相對臨床研究,動物實驗的研究程度更深,從整體療效機制到局部君藥附子的濃度變化均有所研究,其中包括煎煮時間、服藥方法等,為臨床運用提供了許多指導,但還是存在整體的數據不足,現有的依據還難以支持動物研究與臨床的合理轉變,這是需要不斷加強的部分。

2.1 方劑整體作用機制研究 劉慧等將健康的40只雄性大鼠分為空白組、急性呼吸窘迫非處理模型組、破格救心湯中藥治療組、地塞米松治療組。3 d后發現中藥組和西藥組癥狀方面均有改善,治療前后呼吸頻率、血氣指標、左肺濕重/干重比值以及右肺中葉病理評分均有改善,但中西藥之間的指標無明顯差異,但也表明破格救心湯可明顯改善呼吸窘迫大鼠的動脈血氧狀況,降低肺損傷,減輕肺水腫和炎癥反應[19]。王昱等選取30只心搏驟停模型家兔分為對照組、西藥腎上腺素組和中藥破格救心湯組,腎上腺素組在致顫后予腎上腺素30 μg/kg,破格救心湯組致顫后在腎上腺素基礎上加予破格救心湯10 mL/kg。在致顫前、復蘇后1、12 h分別記錄CO、CVP、MAP情況,發現腎上腺素聯合破格救心湯可以最大化改善復蘇后的血流狀況,且明顯優于單純中藥或者西藥組[20]。在此基礎上,作者研究發現對于復蘇后家兔的心肌細胞凋亡率、左室壓最大上升速率、左室壓最大下降速率,破格救心湯組有明顯優勢[21]。此研究團隊還發現,破格救心湯能改善復蘇后家兔cTnT指標,對心肌有良好的保護作用[22]。李煥彬等將HF大鼠分為模型組、空白組、破格救心湯高劑量組、破格救心湯低劑量組、福辛普利鈉組,觀察并評估醛固酮、血管緊張素Ⅱ和心肌病理學檢測以及心臟超聲狀況,發現高、低劑量組和福辛普利鈉組都可降低醛固酮、血管緊張素Ⅱ濃度,同時減輕心肌纖維斷裂,但三者無明顯差異,說明破格救心湯對于RAAS系統的作用明確,可改善心臟后負荷[23]。該團隊研究發現此方可減少心衰大鼠的GP-ⅡbⅢa,進而減少血栓發生的風險[24]。并在另一項研究中發現此方可降低TNF-α水平、升高IL-10水平,對局部炎癥也有改善作用[25]。李旭偉等結合臨床此方的服用規律,對離體蟾蜍心臟進行不同濃度破格救心湯的灌注,結果發現在較高濃度(0.015 g/mL)時對心臟收縮力有抑制作用,在較低濃度時對心肌收縮力有明顯作用,以0.00375g/mL時收縮力作用最為明顯,此結果也映證了破格救心湯小劑量多次分服的應用方法,具有對心肌收縮力與自律性最大化的作用[26]。

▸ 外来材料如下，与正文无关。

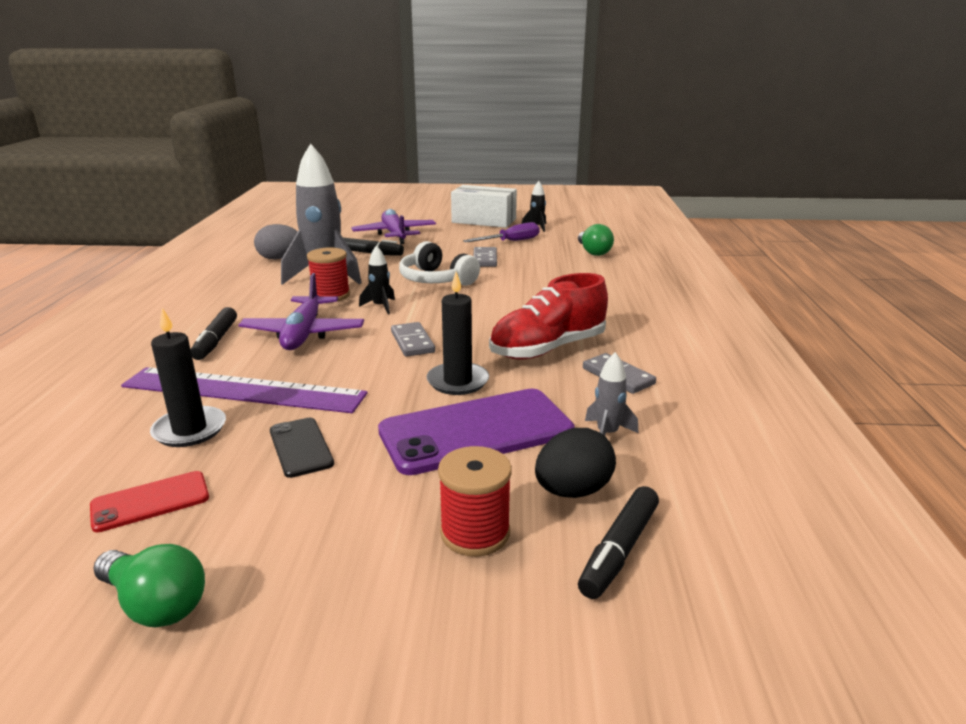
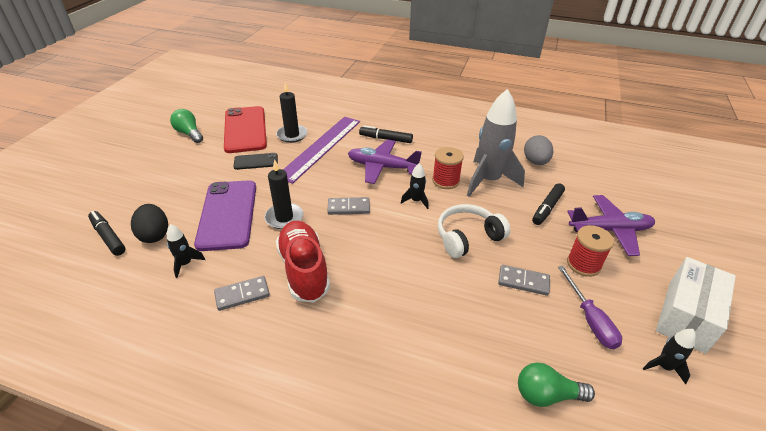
camera: 105 degrees right, 15 degrees up
(150, 501) = (245, 129): red phone -> red phone, size x2.02
(155, 604) = (189, 133): green light bulb -> green light bulb turned 90 degrees clockwise
(475, 533) = (157, 200): red spool -> red spool (583, 264)
(607, 434) = (185, 264): grey rocket -> black rocket

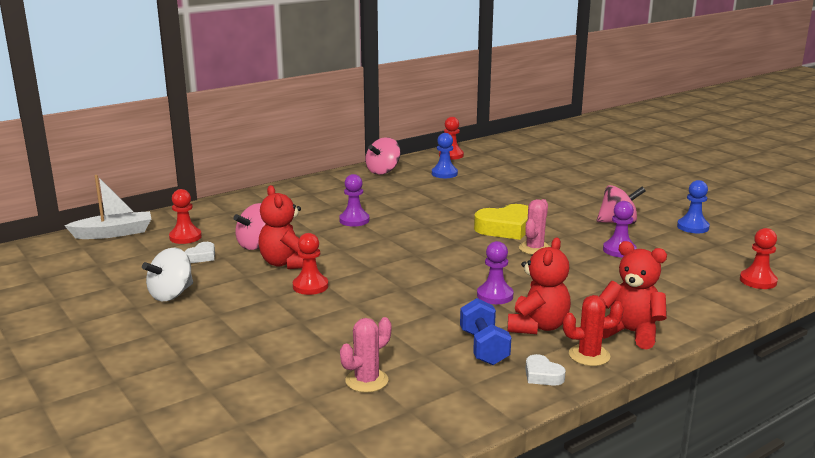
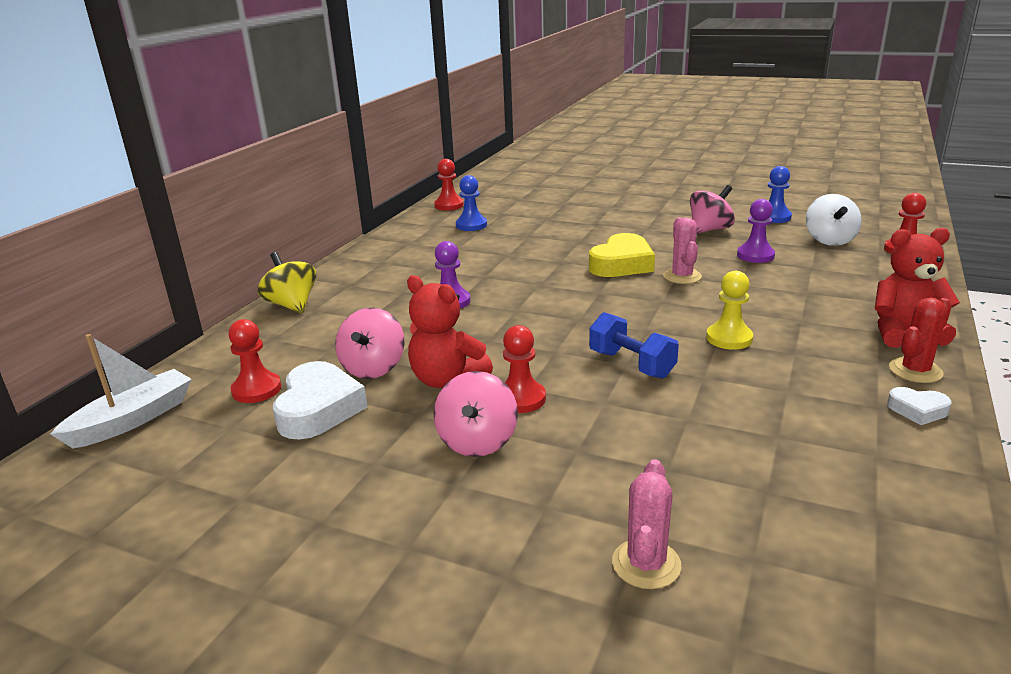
camera: 30 degrees left, 5 degrees up
(171, 294) = (350, 481): white spinning top -> white spinning top (829, 240)
(202, 256) = (318, 409): white heart -> white heart, size x1.96
(262, 196) = (292, 305): none -> yellow spinning top
(366, 381) = (774, 498): pink cactus -> pink cactus (646, 564)
(383, 171) = (400, 239): pink spinning top -> pink spinning top (477, 442)
(484, 348) = (816, 402): blue dumbbell -> blue dumbbell (631, 364)
(495, 295) = (729, 338): purple pawn -> yellow pawn
(537, 326) = (821, 357): red teddy bear -> none

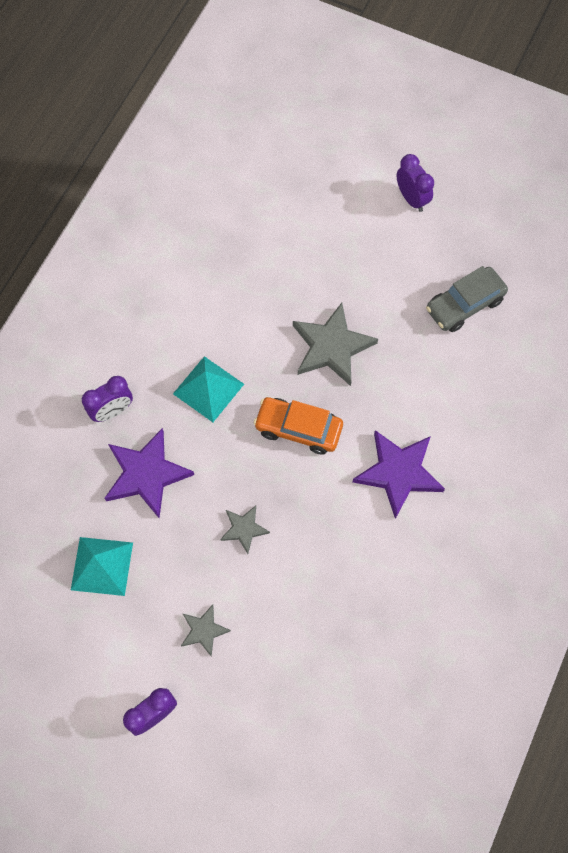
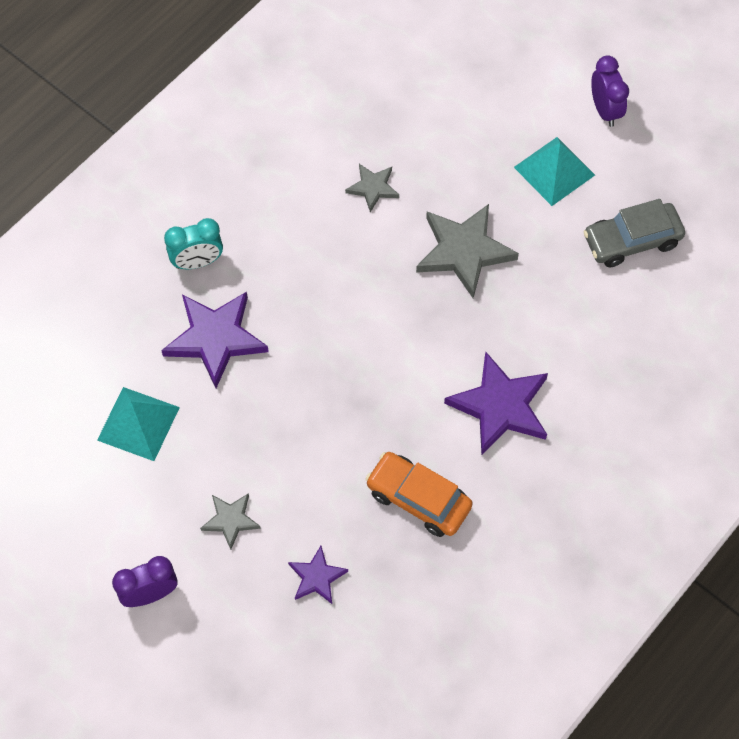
camera: 15 degrees right, 5 degrees down
(112, 411) = (197, 262): purple clock -> turquoise clock
(208, 388) = (311, 263): turquoise pyramid -> turquoise pyramid (554, 171)
(244, 529) = (307, 423): grey star -> grey star (373, 188)
(290, 661) = (317, 577): none -> purple star
(298, 429) = (400, 331): orange car -> orange car (418, 499)

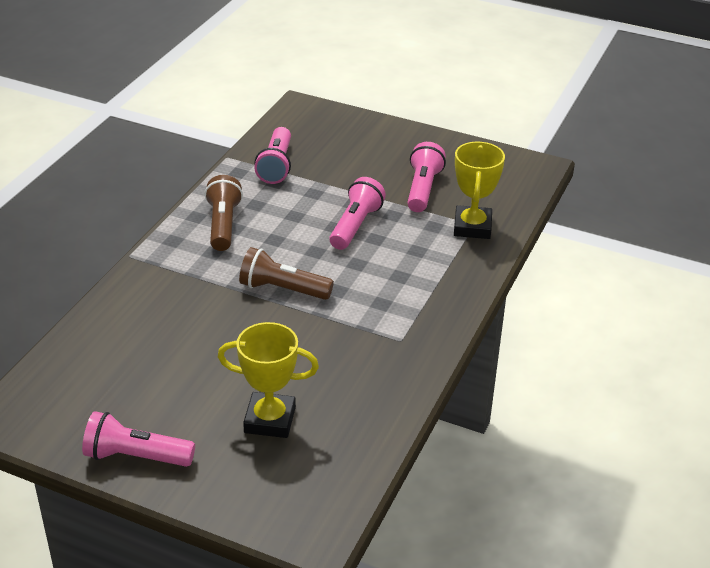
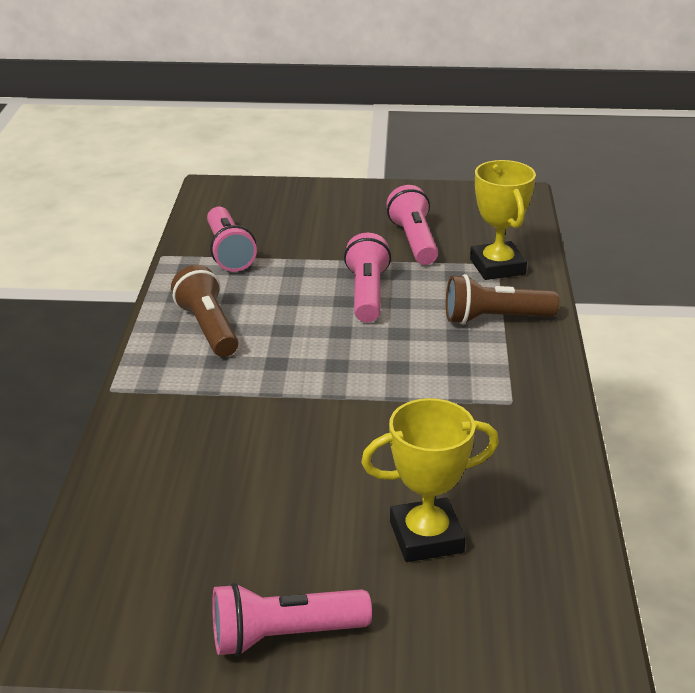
camera: 20 degrees left, 5 degrees down
(283, 289) = (332, 381): brown flashlight -> brown flashlight (495, 318)

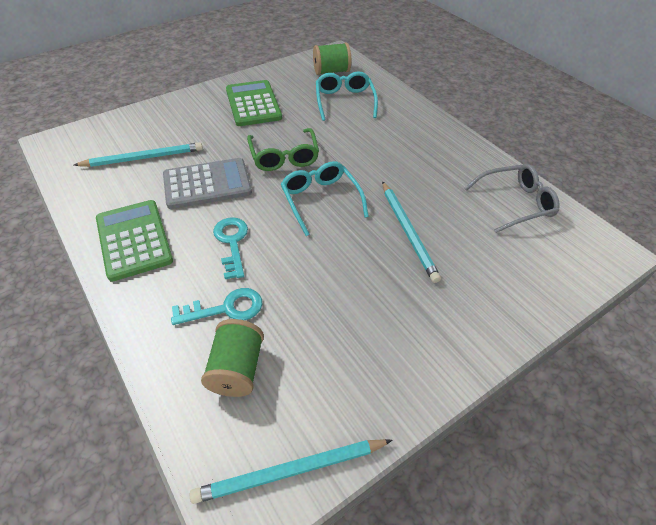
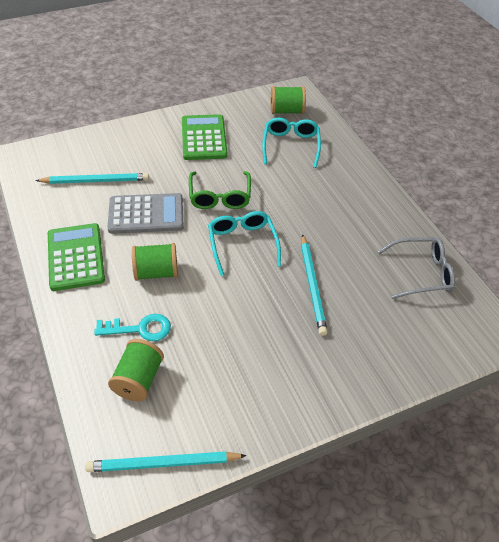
camera: 10 degrees right, 0 degrees up
(232, 243) = (156, 272): turquoise key -> green spool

2.2 藥物濃度研究 高永艷等選取13個產地的附子分析其中的烏頭堿含量,發現四川江油所產的3種雙酯型烏頭堿的含量較低,特別是烏頭堿和次烏頭堿含量較低。故破格救心湯可以江油附子為首選,如果選用其他產地,如云南、遼寧、四川都江堰等,應相對減少附子量并延長煎煮時間,以保證減少毒性,提高安全性。研究發現,雖然河北、廣西等產地的附子毒性成分含量較低,但涉及毒性-藥效的動態關系,使用此類附子時的用量及煎煮還需深入研究[27]。向俊等觀察破格救心湯在煎煮過程中雙酯型烏頭堿溶出量的變化,發現在烏頭堿溶出整體比例變化不大,其中主要強心成分的新烏頭堿在2 h溶出量達到最大,而次烏頭堿與烏頭堿的溶出規律為先增后減,在2 h達到最低值,發現煎煮時間對于破格救心湯的運用有著巨大的聯系[28]。畢何鋒發現,破格救心湯的不同配伍方式及劑量會對單酯生物堿含量產生變化。與單純的附子煎煮相比,其中山茱萸肉是制約附子單酯型生物堿溶出含量的關鍵因素,以此可進行性地制約附子毒副作用,為附子的大劑量臨床應用提供了藥理學支撐[29]。熊海霞在“有故無殞”理論的指導下研究發現,在心衰病理狀態下運用破格救心湯與在常規正常狀態下完全不同,在病理性心衰狀態時對大鼠的心腎毒性有明顯的削弱,并且對心臟功能有明顯的改善作用,也客觀反映了“病-毒-效”之間的相關性[30]。

3 結語

目前中醫藥在急危重癥搶救中的參與度及話語權都還十分不足,而現代醫學的重癥治療也存在許多的副作用,破格救心湯的臨床嘗試與運用為中醫藥治療心肺重癥指明了一定的方向,但鑒于目前的研究程度以及醫療環境,有以下幾點拙見:1)中藥劑量問題。劑量一直是中醫界的敏感話題,能否突破藥典用量,其實中醫不傳之秘一直在于量,進一步加強破格救心湯的動物及臨床安全性研究,在客觀大數據支持下,再不斷地以良好的臨床療效贏得患者的信任。2)規范化使用的問題。在多中心、大樣本的臨床研究支持下,先在單病種方面,如難治性心衰,形成從中藥產地、加工、煎煮以及藥物劑量分型到疾病預后的量效規范化的行業診療共識,或許是進一步發展的方向。3)中藥煎煮時間。中藥煎煮耗時過久,容易緩不濟急,貽誤病機,所以改進中藥煎煮、劑型及服藥方式,配套相關措施,使之不斷地適應現代重癥搶救的節奏,突破傳統“慢郎中”的束縛,也是十分重要。4)發揮中醫藥異病同治的特色,擴大此方的臨床運用范圍,并可聯合多種中醫藥治療手段,如針刺、艾灸等,進一步提高臨床療效。5)以進一步發揮“治未病”的特色,在心衰初發階段,對符合辨證的患者進行提前干預與治療,以達到治病、防病、阻斷病程進展的狀態。6)提高現代中醫藥急癥工作者的中醫藥文化認可度與文化自信度,也是一個關鍵性問題。